Los criminales son como cualquier otra persona: tienen amigos, familia, aspiraciones. También visitan restaurantes, bares, hoteles, etcétera. De la misma forma, conducen sus vehículos por nuestras calles, inscriben a sus hijos en las escuelas, utilizan los hospitales, los parques. No obstante, al menos en principio, hay una diferencia crucial entre los delincuentes y las personas de bien: la delincuencia no es legítima y, por lo tanto, quienes delinquen se preocupan por esconder o maquillar sus actividades; no desean evidenciar que se dedican a actividades ilegales.
Subrayo la frase “en principio” porque en México las cosas han cambiado dramáticamente con relación a lo normal o esperado: los narcotraficantes, secuestradores, asaltantes y demás transgresores de la ley no parecen estar en lo más mínimo inquietos respecto a que se sepa a qué se dedican. Así, suben fotos a Facebook, y publican tuits, exhibiendo sus malhabidas riquezas. De igual manera, conversan abiertamente con políticos y/o empresarios supuestamente honestos (ahí está la reveladora plática entre La Tuta y Rodrigo Vallejo), se pasean en autos de lujo sin pudor alguno y compran y portan ropa, relojes y zapatos de precios exorbitantes.
Los delincuentes hacen todo lo anterior porque se han convertido en parte de nuestra cotidianidad, de nuestras vidas, de nuestra forma de entender el mundo. Vamos, incluso en algunos casos han alcanzado el estatus de iconos culturales. Por ello, se escriben corridos y novelas sobre ellos, y no faltan los jóvenes que desean imitarlos.

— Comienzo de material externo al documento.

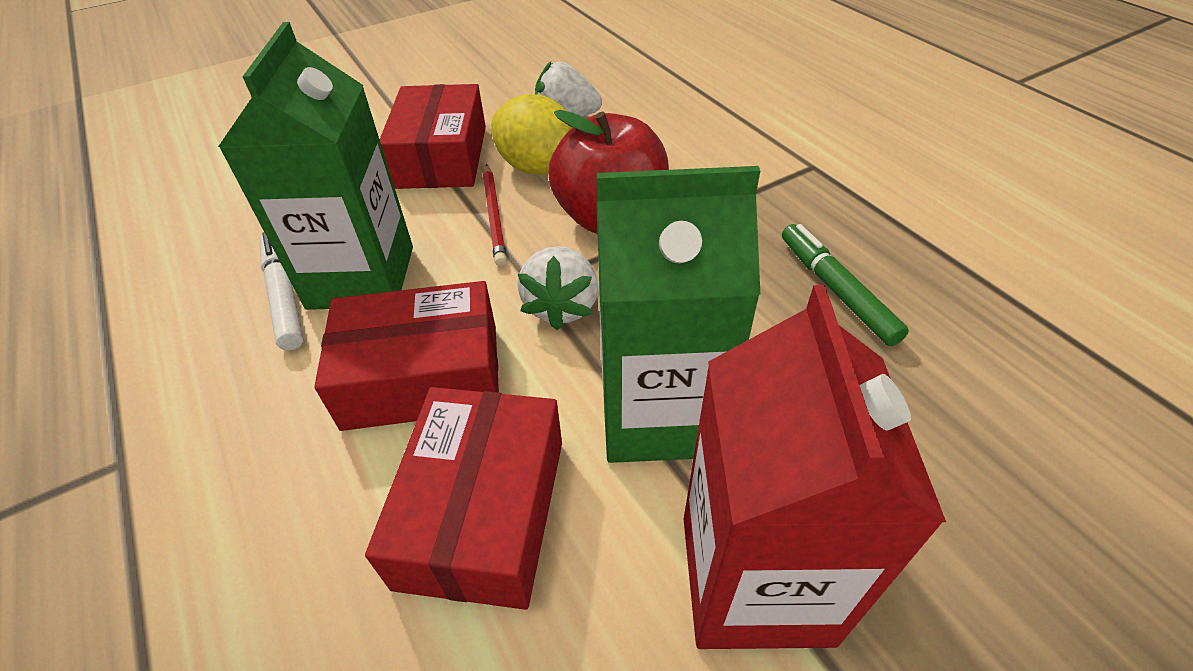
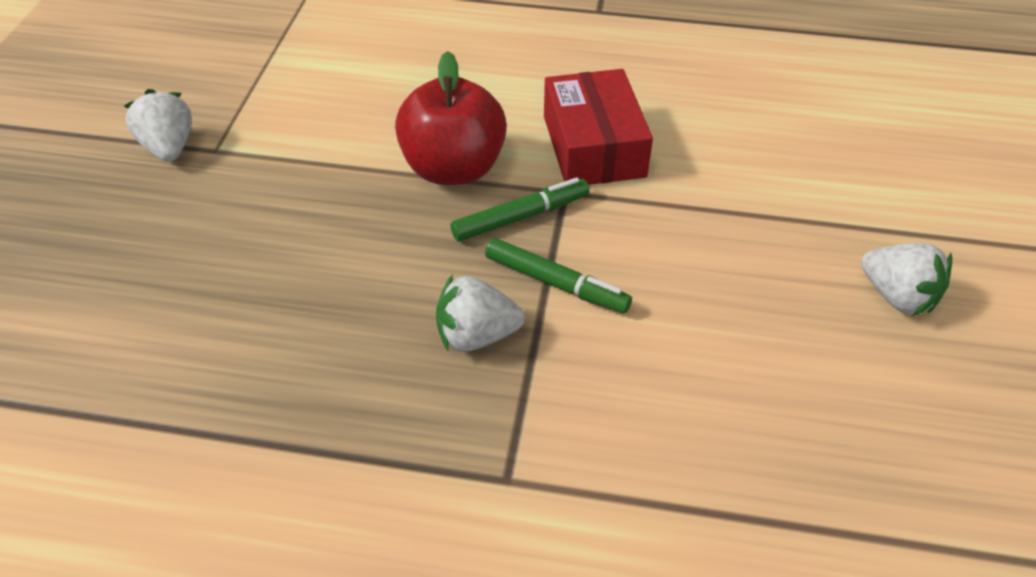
green carton: 2 -> 0
green marker: 1 -> 2
red box: 3 -> 1
red carton: 1 -> 0
red pencil: 1 -> 0
white marker: 1 -> 0
white strawberry: 2 -> 3
yellow lemon: 1 -> 0

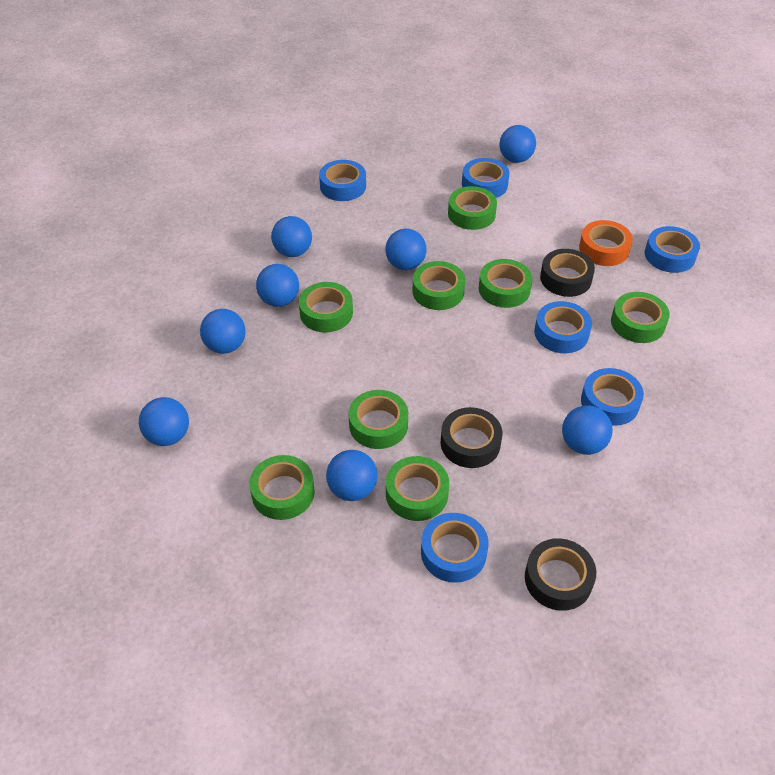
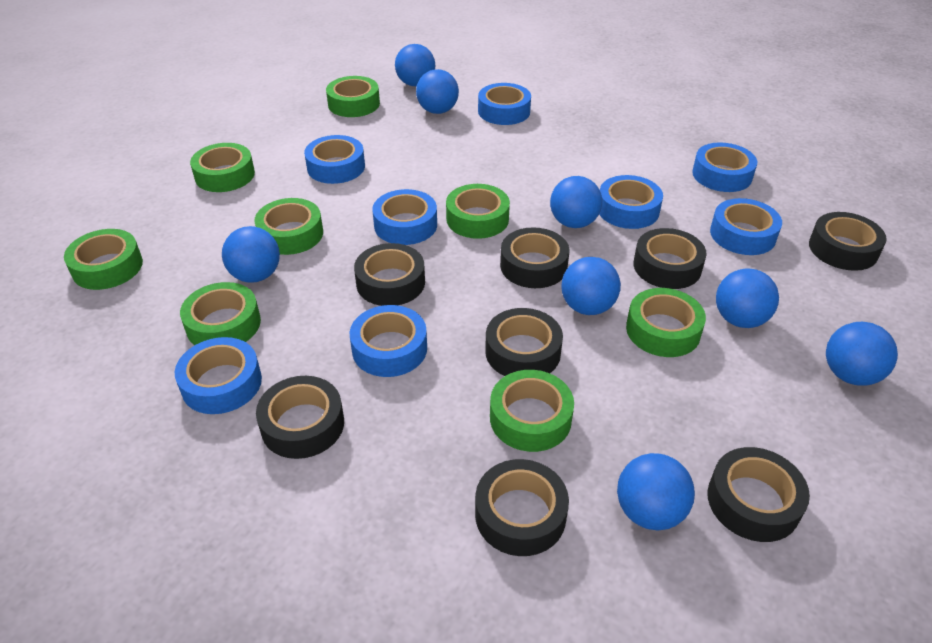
black tape: 3 -> 8
blue tape: 6 -> 8
orange tape: 1 -> 0

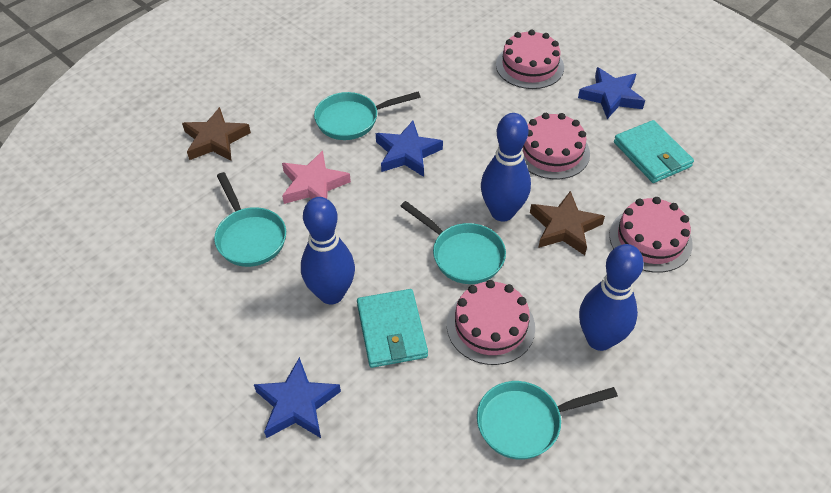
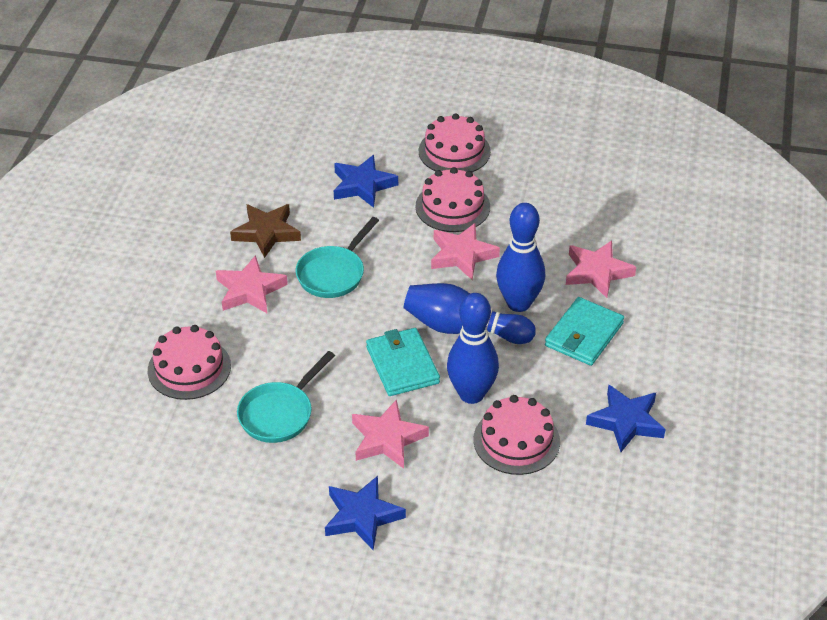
brown star: 2 -> 1
pink star: 1 -> 4
turquoise pan: 4 -> 2

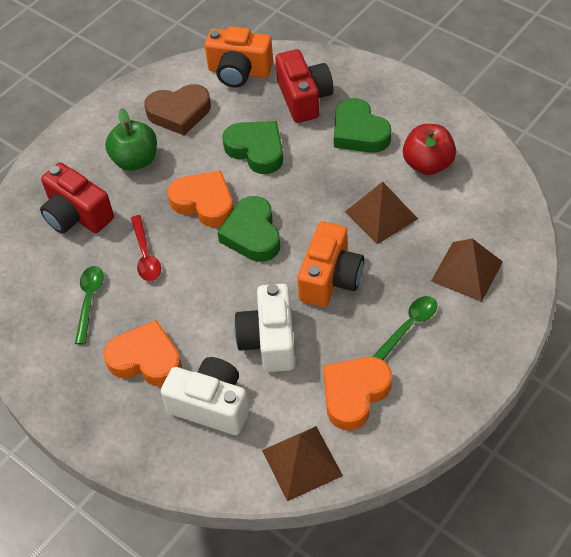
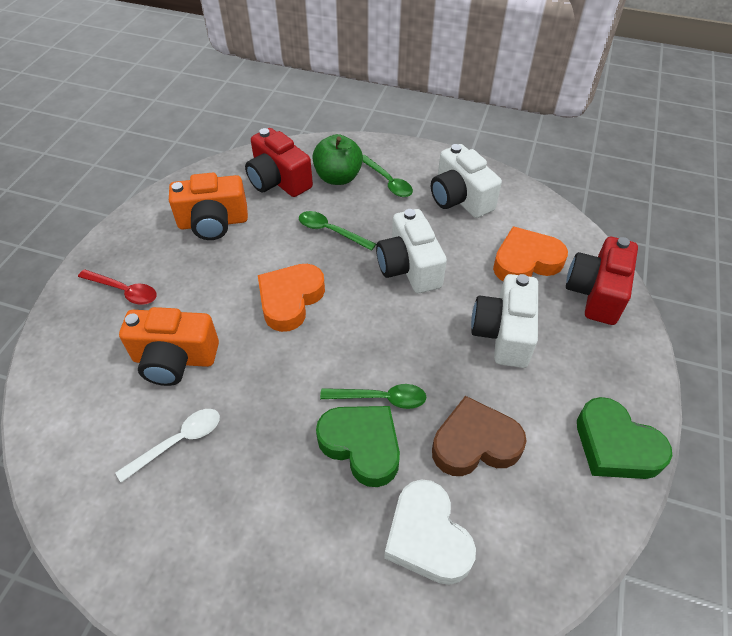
brown pyramid: 3 -> 0
green heart: 3 -> 2
green spoon: 2 -> 3
orange heart: 3 -> 2
red apple: 1 -> 0
white camera: 2 -> 3
white heart: 0 -> 1
white spoon: 0 -> 1

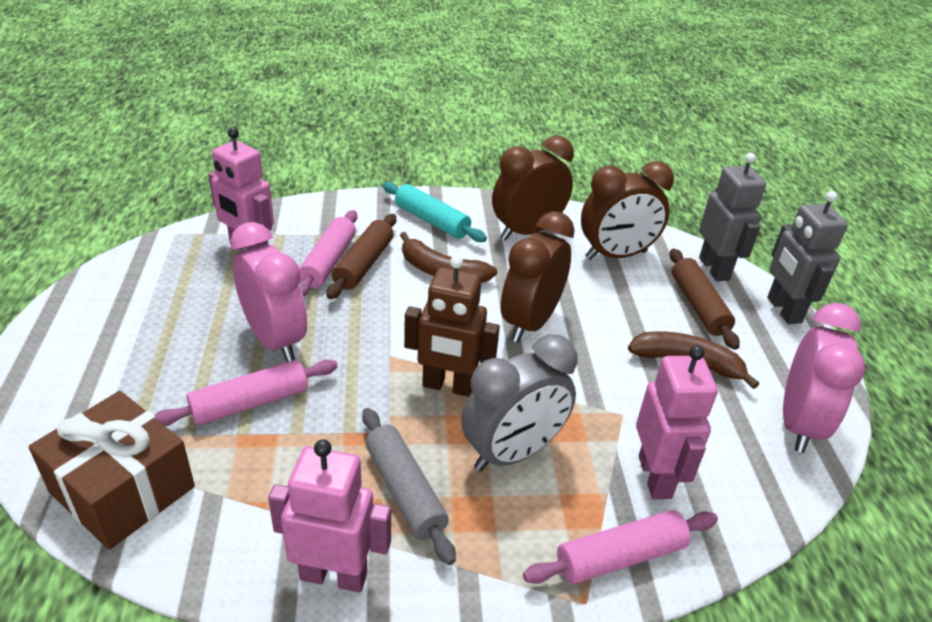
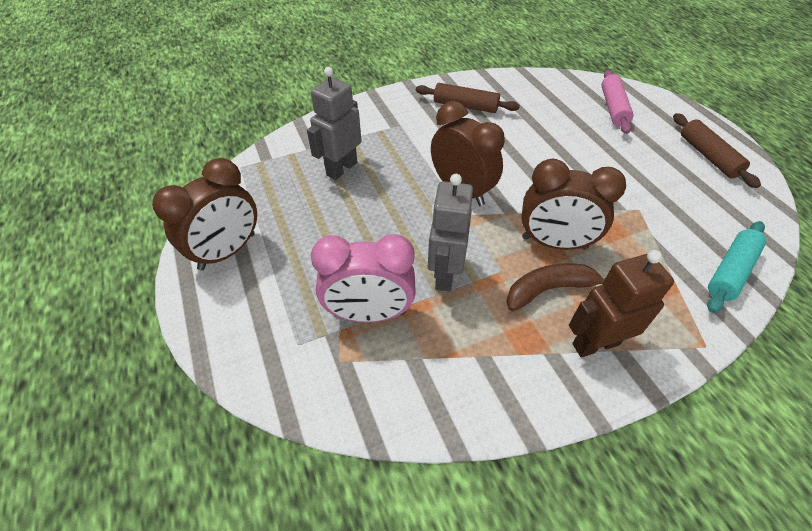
brown banana: 2 -> 1
brown gift: 1 -> 0
grey clock: 1 -> 0
grey rolling pin: 1 -> 0
pink clock: 2 -> 1
pink robot: 3 -> 0
pink rolling pin: 3 -> 1

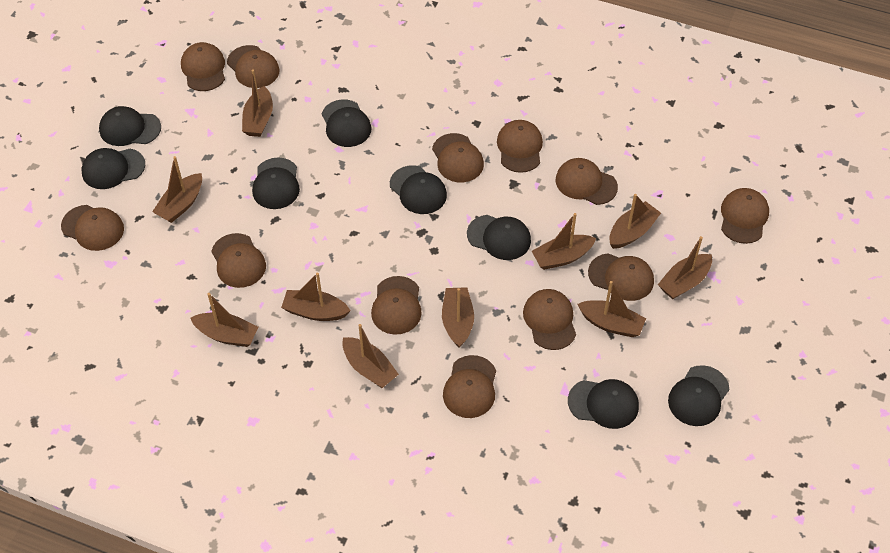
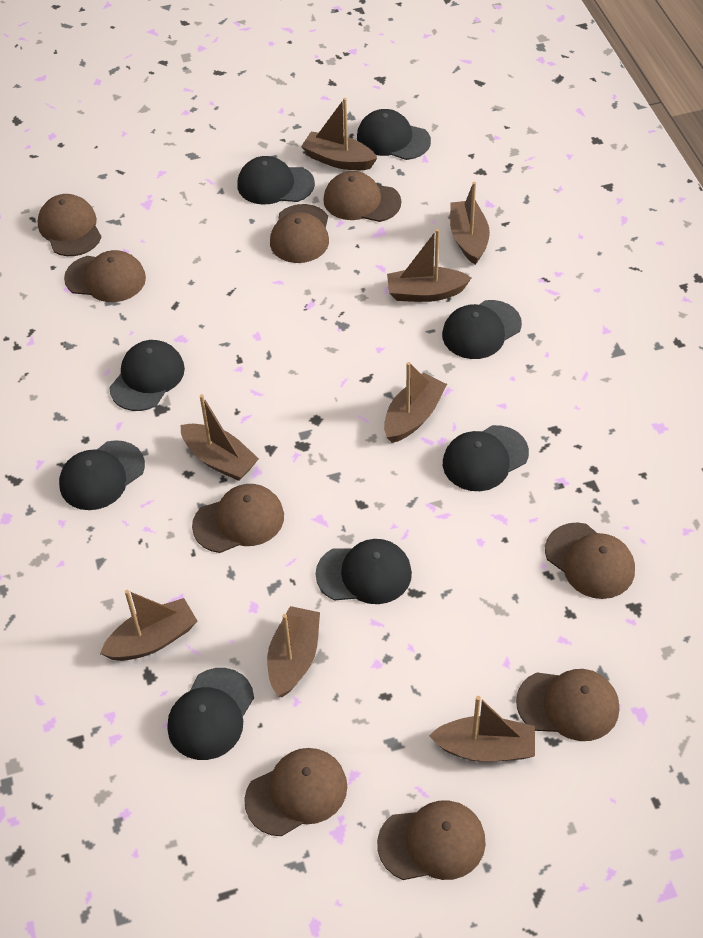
brown boat: 10 -> 8
brown cap: 12 -> 9

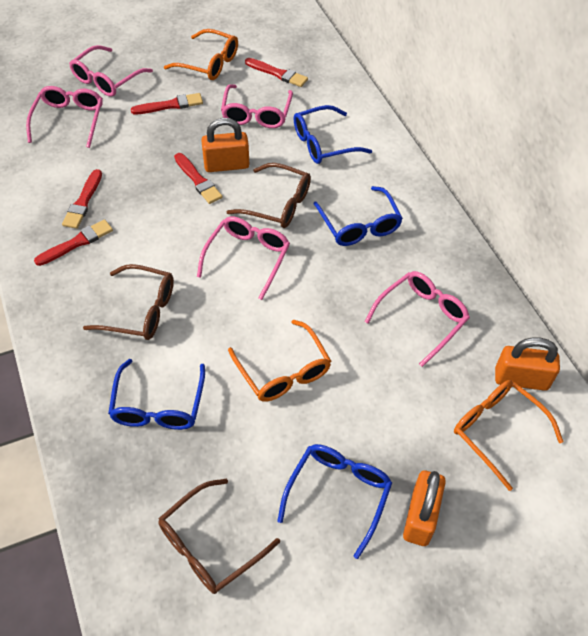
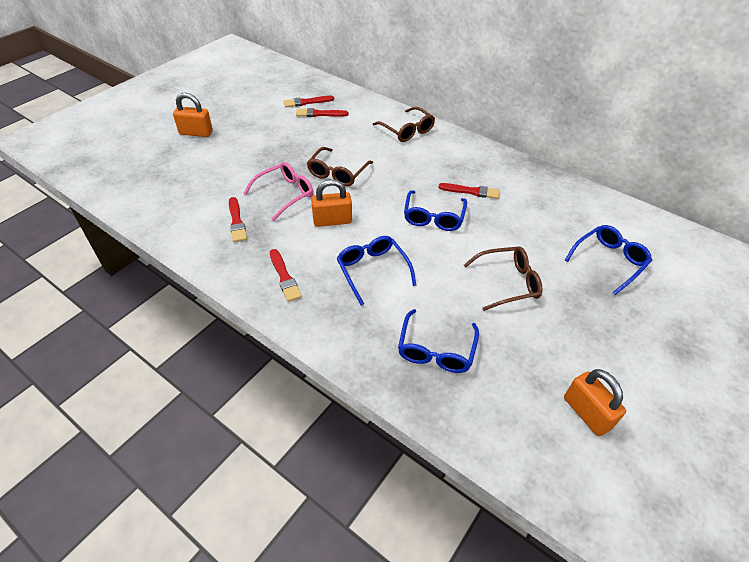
orange glasses: 3 -> 0
pink glasses: 5 -> 1

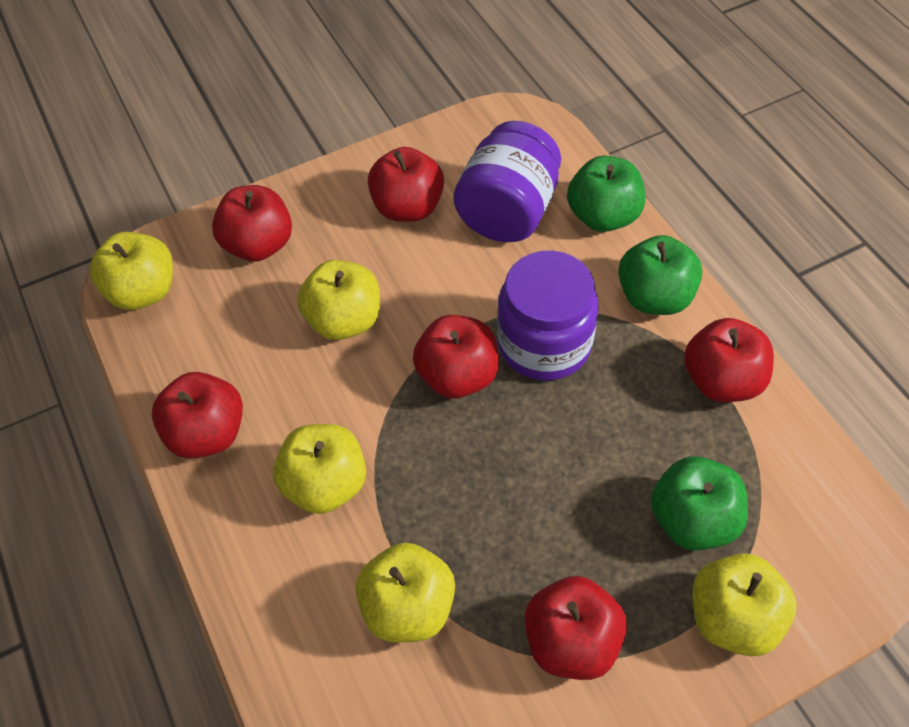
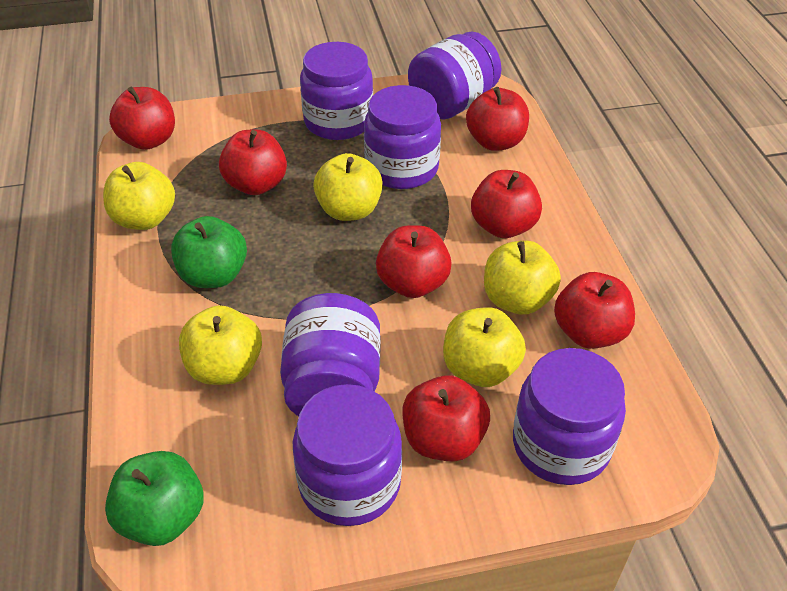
green apple: 3 -> 2
purple jar: 2 -> 6
red apple: 6 -> 7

Dado lo anterior, a nadie le sorprende, por ejemplo, que un muchacho se quite la vida, accidentalmente, al ponerse una pistola en la frente para tomarse una selfie. Tampoco nadie levanta los ojos cuando, en las calles de una de las colonias más emblemáticas del Distrito Federal, a plena luz del día, un funcionario del gobierno de la ciudad es brutalmente asesinado. Y no hay quien se diga sorprendido porque, también en el DF e igualmente durante el día, una pareja que compraba lentes para sol en San Jerónimo fue asaltada a punta de pistola.
No, ya nada de eso provoca inquietud, alarma. La podredumbre en la que en términos de seguridad pública está sumido el país es tal que ya ni siquiera la notamos. Tenemos tanto tiempo en el fango que ya no nos molesta el olor, ya no nos causa asco la suciedad y nos parece ordinario el estar cubiertos de, y vivir entre, porquería.
Este es un asunto que tiene que ver con el problema central del país: la ausencia de un Estado de verdad. Sin embargo, trasciende a dicho problema. De hecho, se trata de un cáncer que nos involucra a todos y no sólo a las policías y a las autoridades en lo general. Este México de hoy es, pues, el que hemos construido; este es nuestro país, nos guste o no, queramos admitirlo o no.
Todavía estamos a tiempo de salir del hoyo en el que estamos, de cambiar las cosas para bien. Sin embargo, hay que comenzar por asimilar que, enfatizo, estamos en medio de la podredumbre. También es indispensable exigir al gobierno que cumpla con sus responsabilidades y, especialmente, aprender a convivir en sociedad y respetarnos mutuamente: hay que comprender que todos somos individuos, que todos merecemos un trato digno y libre de violencia de cualquier tipo. Tal vez así, poco a poco, logremos vislumbrar que vivir entre inseguridad y zozobra no está bien, es inadecuado y autodestructivo.
Hay, pues, tiempo. ¿Hay también voluntad?